Al día siguiente el payaso volvió a la puerta del local de comidas rápidas. Esperaba que cayera otro cuerpo. Todo el día esperó con los brazos abiertos mientras mucha gente pasaba a su lado como sin verlo. El resplandor le nublaba los ojos. Otra vez había bajado el hilito,  y la mirada, opaca, buscaba en el suelo. De un momento a otro caería algún cuerpo y él se agacharía para levantarlo como quien levanta una moneda con la esperanza de que sea verdadera y sirva para algo. Hay cosas lindas en las vidrieras, cosas que se compran con poco  y alegran la vida.
De tanto esperar se olvidó de la función que se le había encomendado: tentar a la gente,. con su sonrisa pintada y su mueca impasible, a entrar en el negocio. Solo esperaba que algo se deslizara desde el cielo, aunque  sea una estrella distraída que hubiera quedado vagando desde la noche anterior. Y finalmente después de unos minutos de expectativa, cayó otro cuerpo convulso, que a pesar de todo, aún latía. El payaso lo recogió con ternura, lo contuvo contra su pecho, luego lo dejó al cuidado de unos niños de la calle, quienes lo acunaron con música de acordeones.
Al terminar su turno lo alzó con cuidado y lo llevó a su casa tal como había hecho con el otro cuerpo. Lo depositó sobre la cama esperando que en cualquier momento despertara del sueño. Miró  hondamente en sus ojos que parecían dos cuencas vacías.
-¡Todavía late su corazón!- irrumpieron los hermanos. Pero la boca parecía sellada; ni una palabra. Le silbaron en los oídos, soplaron sobre sus pómulos. Pero nada. El cuerpo empezó a empequeñecerse hasta desaparecer entre los pliegues de las sábanas.
-¡Otro más!- clamaron los hermanos, sorprendidos de que aún latiendo dejara de existir.
Será cuestión de seguir esperando, se dijo el payaso, pensando en la rutina del día siguiente. En la sonrisa falsa, en los ademanes estudiados, en el gesto de complacencia con que debía inducir a los transeúntes para que  pasaran al local. Para eso le pagaban. Poca plata, claro, pero era tranquilizante llegar a la casa con algo en el bolsillo.
-No nos traigas más cuerpos que desaparecen. Traenos aunque sea un pedazo de pan, una hamburguesa a medio comer, algo que sirva - exigieron los hermanos.
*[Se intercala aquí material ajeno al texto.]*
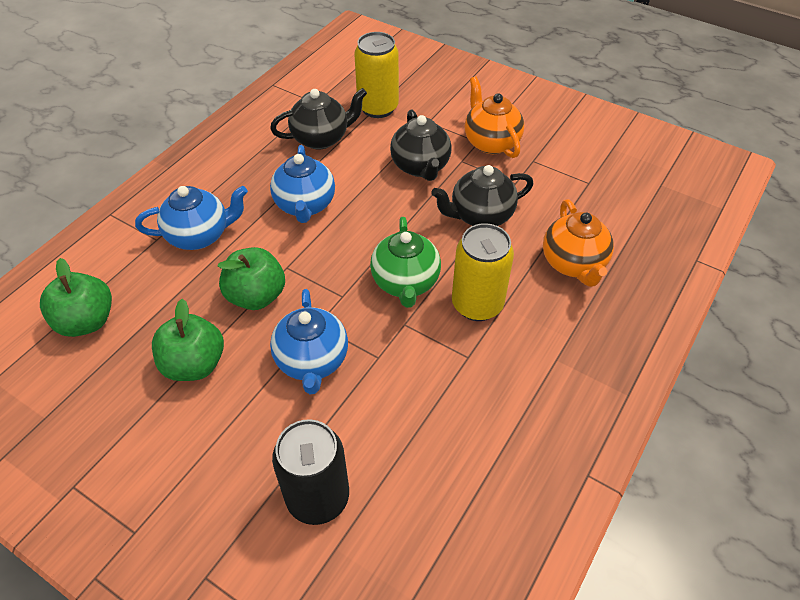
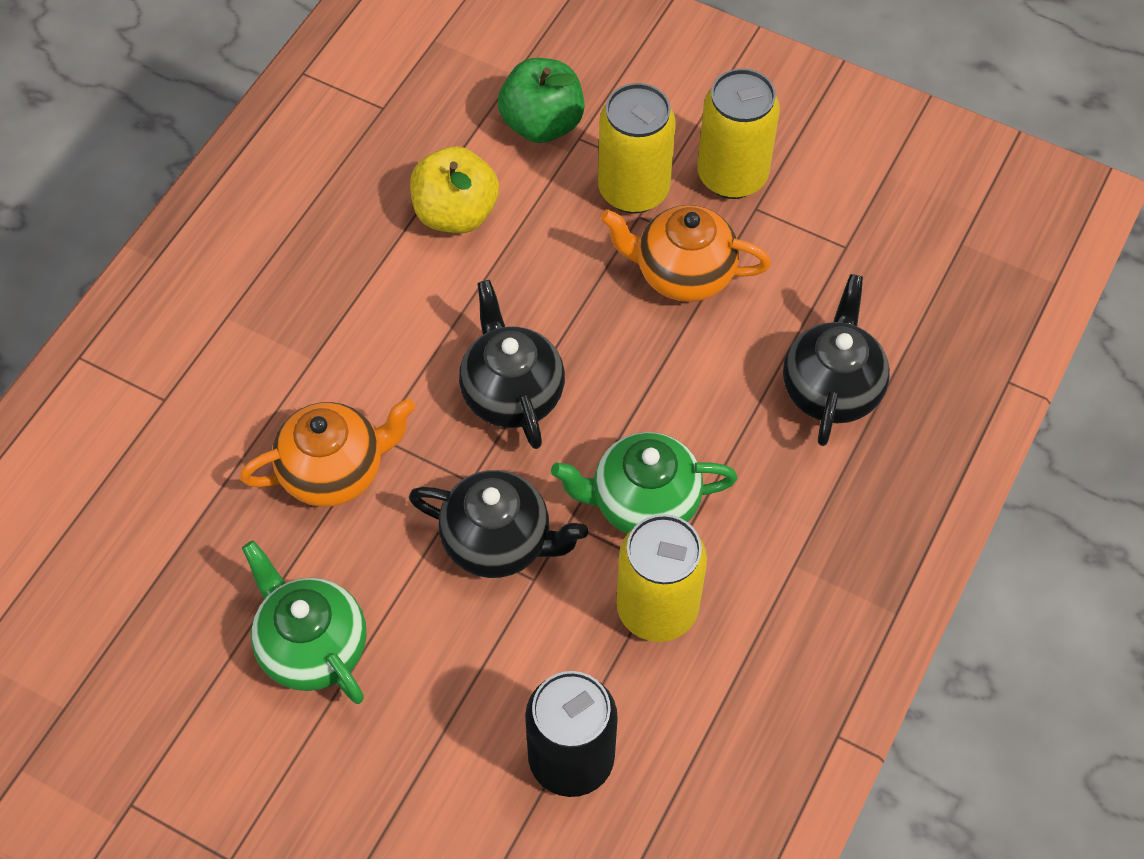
blue teapot: 3 -> 0
green apple: 3 -> 1
green teapot: 1 -> 2
yellow apple: 0 -> 1
yellow can: 2 -> 3

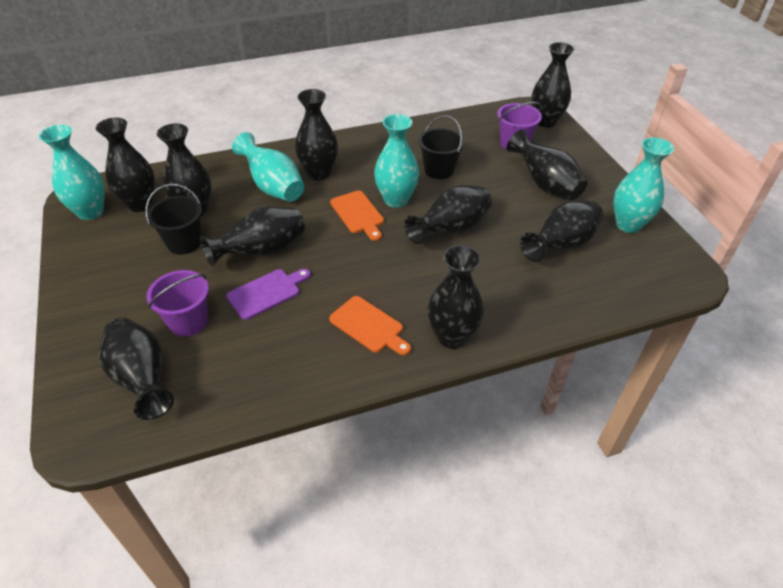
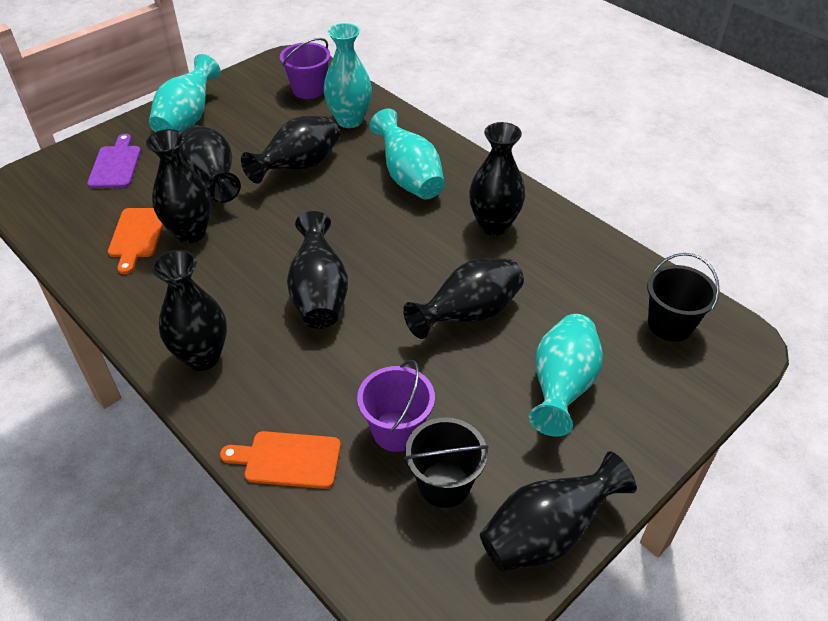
black vase: 10 -> 8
Pero, el payaso tenía la presunción de que sus brazos extendidos solo servían para atajar esos oscuros restos de humanidad que parecían caer del cielo. Y entonces decidió no ir a su trabajo, si es que eso podía llamarse un trabajo. Estaba harto de la nariz postiza, del bonete, del rubor con que daba brillo a su rostro.
El hilo acuoso pugnaba por asomar. Brillo irritante en el borde del párpado. Una gota surcó su rostro. Aunque él, ese día, decidió quedarse en casa sentado al borde de la mesa vacía, su sombra forzadamente risueña, se estiró a lo largo  sobre  la vereda. Y más allá. Cubría la calle y se prolongaba en la bocacalle, descendía por las escaleras del subte y se perdía en el hueco oscuro donde la tierra va a dar a cualquier parte, y el resoplido de una maquinaria que se acerca a toda velocidad es un grito  escondido debajo de la superficie...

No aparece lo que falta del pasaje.